Objective— Fine particulate matter 2.5) has been implicated in vasoconstriction and potentiation of hypertension in humans. We investigated the effects of short-term exposure to PM_2.5 in the angiotensin II (AII) infusion model. Methods and Results— Sprague-Dawley rats were exposed to PM_2.5 or filtered air (FA) for 10 weeks. At week 9, minipumps containing AII were implanted and the responses studied over a week.
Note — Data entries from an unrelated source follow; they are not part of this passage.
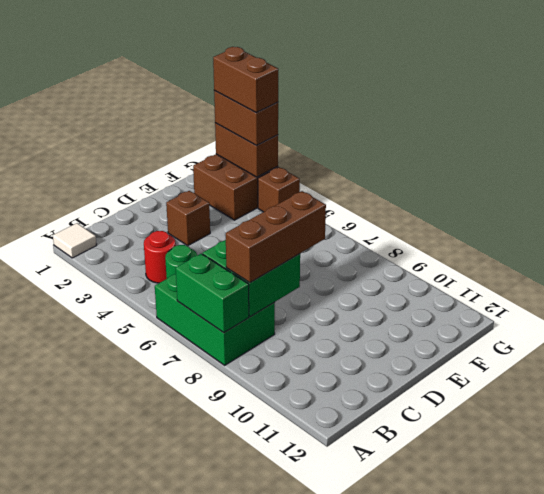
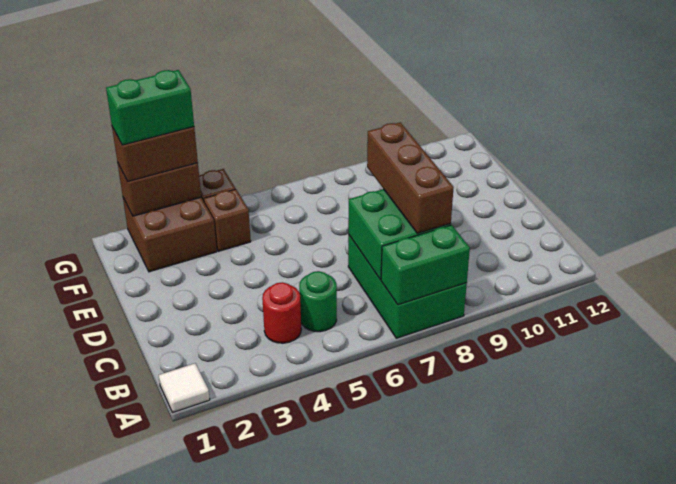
green brick A6:B8 level 1 -> green brick A7:C8 level 1
brown brick D3 level 1 -> brown brick F4 level 1
brown brick G2:G3 level 4 -> green brick G2:G3 level 4

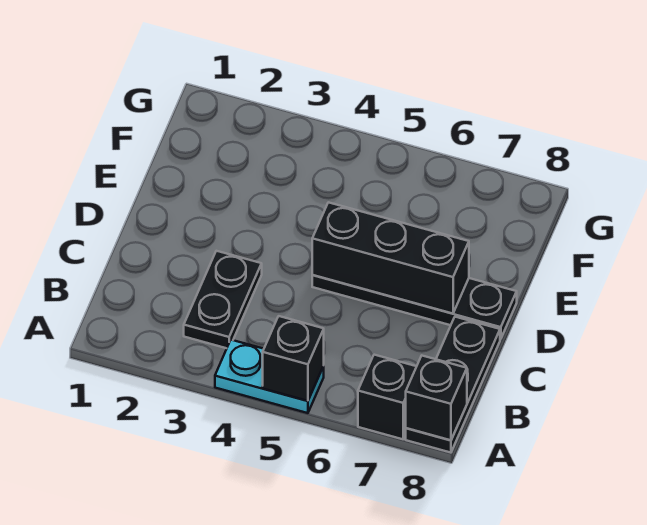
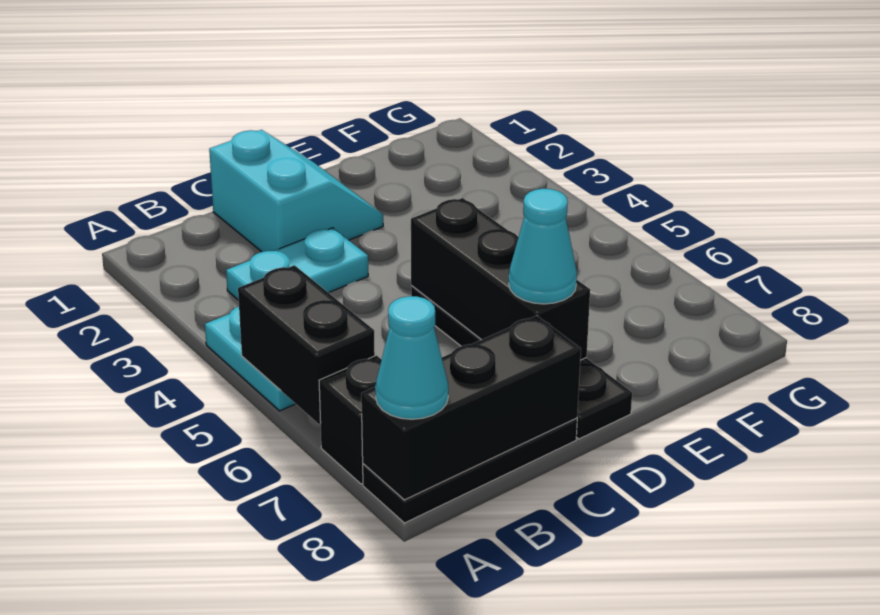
black brick A5 level 2 -> black brick A5:A6 level 2
black brick A8 level 2 -> black brick A8:C8 level 2
none -> cyan cone A8 level 3
black plate B3:C3 level 1 -> cyan plate B3:C3 level 1
none -> cyan slope C1:D2 level 1 top C
none -> cyan cone D7 level 3

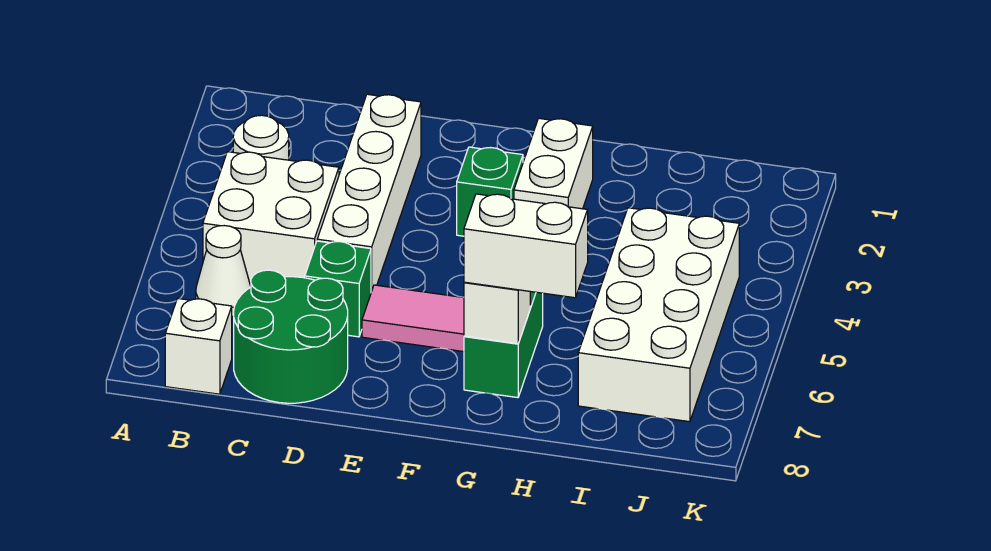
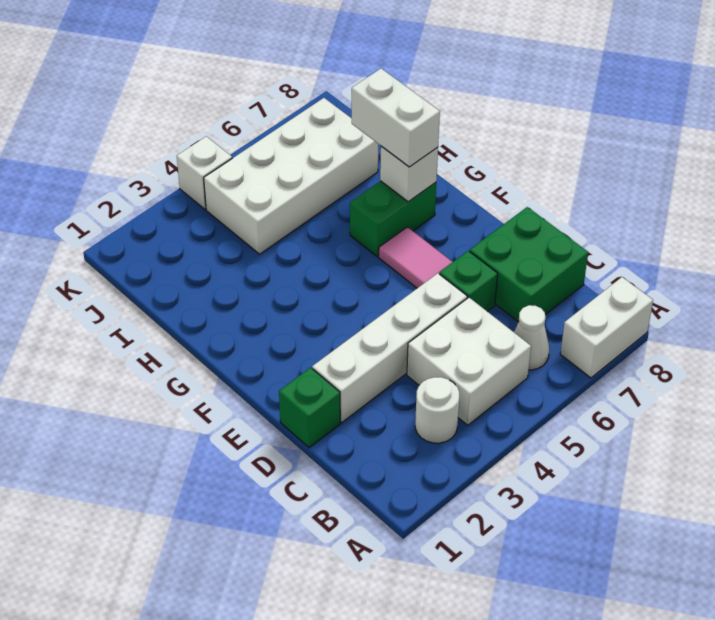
white brick B8 level 1 -> white brick K4 level 1
green round brick C7:D8 level 1 -> green brick C7:D8 level 1
green brick F3 level 1 -> green brick D1 level 1
white brick G2:G3 level 1 -> white brick A7:A8 level 1

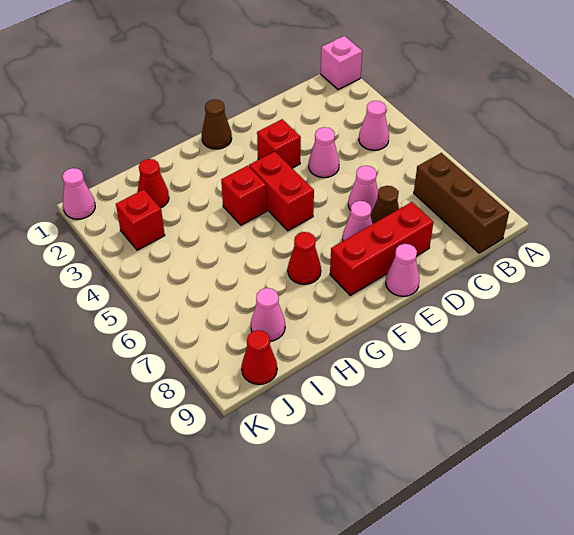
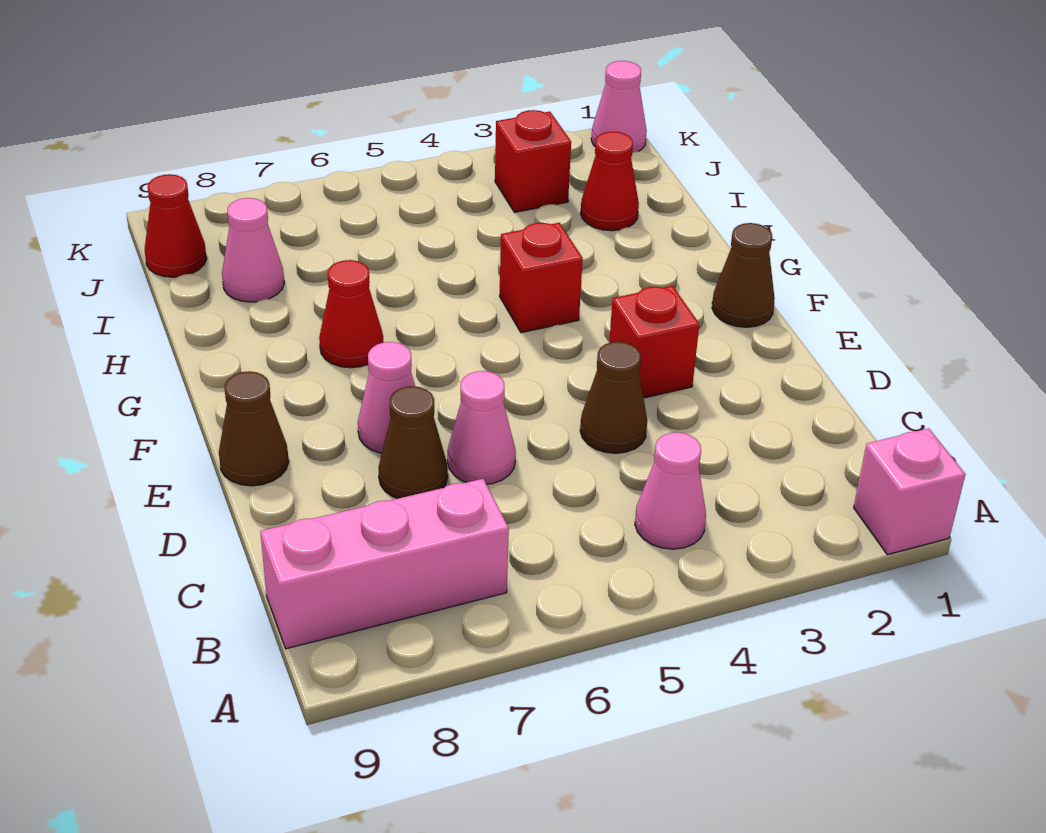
brown brick B7:B9 level 1 -> pink brick B7:B9 level 1
pink cone D4 level 1 -> brown cone D4 level 1
red brick D8:F8 level 1 -> none
pink cone E9 level 1 -> brown cone E9 level 1
red brick F4:F5 level 1 -> none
Mean concentration of PM_2.5 inside the chamber was 79.1±7.4 μg/m³. After AII infusion, mean arterial pressure was significantly higher in PM_2.5-AII versus FA-AII group. Aortic vasoconstriction to phenylephrine was potentiated with exaggerated relaxation to the Rho-kinase (ROCK) inhibitor Y-27632 and increase in ROCK-1 mRNA levels in the PM_2.5-AII group. Superoxide (O₂·⁻) production in aorta was increased in the PM_2.5-AII compared to the FA group, inhibitable by apocynin and L-NAME with coordinate upregulation of NAD(P)H oxidase subunits p22^phox and p47^phox and depletion of tetrahydrobiopterin. In vitro exposure to ultrafine particles (UFP) and PM_2.5 was associated with an increase in ROCK activity, phosphorylation of myosin light chain, and myosin phosphatase target subunit (MYPT1). Pretreatment with the nonspecific antioxidant N-Acetylcysteine and the Rho kinase inhibitors (Fasudil and Y-27632) prevented MLC and MYPT-1 phosphorylation by UFP suggesting a O₂^·−-mediated mechanism for PM_2.5 and UFP effects. Conclusions— Short-term air pollution exaggerates hypertension through O₂^·−-mediated upregulation of the Rho/ROCK pathway. Short-term exposure to ambient fine particles in an angiotensin II rat model exaggerates vasoconstriction and blood pressure through increases in vascular superoxide production and upregulation of the Rho/ROCK pathway.